In Anglo-Saxon times the neighbouring villages of Hemingford Grey and Hemingford Abbots were a single estate. In the ninth century they were split into two. In 1066 "Little Hemingford", as it was known, was acquired by nearby Ramsey Abbey.

In 1085 William the Conqueror ordered that a survey should be carried out across his kingdom to discover who owned which parts and what it was worth. The survey took place in 1086 and the results were recorded in what, since the 12th century, has become known as the Domesday Book. Starting with the king himself, for each landholder within a county there is a list of their estates or manors; and, for each manor, there is a summary of the resources of the manor, the amount of annual rent that was collected by the lord of the manor both in 1066 and in 1086, together with the taxable value.

Hemingford Grey was listed in the Domesday Book in the Hundred of Toseland in Huntingdonshire; the name of the settlement was written as alia Emingeforde and Emingeforde in the Domesday Book.
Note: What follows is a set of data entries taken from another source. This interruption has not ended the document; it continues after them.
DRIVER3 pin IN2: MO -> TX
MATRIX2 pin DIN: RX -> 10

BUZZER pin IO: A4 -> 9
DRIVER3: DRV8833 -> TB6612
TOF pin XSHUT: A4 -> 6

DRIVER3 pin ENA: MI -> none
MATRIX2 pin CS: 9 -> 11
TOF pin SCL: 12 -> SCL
In 1086 there were three manors at Hemingford Grey; the annual rent paid to the lords of the manors in 1066 had been £17 and the rent had fallen to £16 in 1086.

The Domesday Book does not explicitly detail the population of a place but it records that there were 29 households at Hemingford Grey. There is no consensus about the average size of a household at that time; estimates range from 3.5 to 5.0 people per household. Using these figures then an estimate of the population of Hemingford Grey in 1086 is that it was within the range of 101 and 145 people.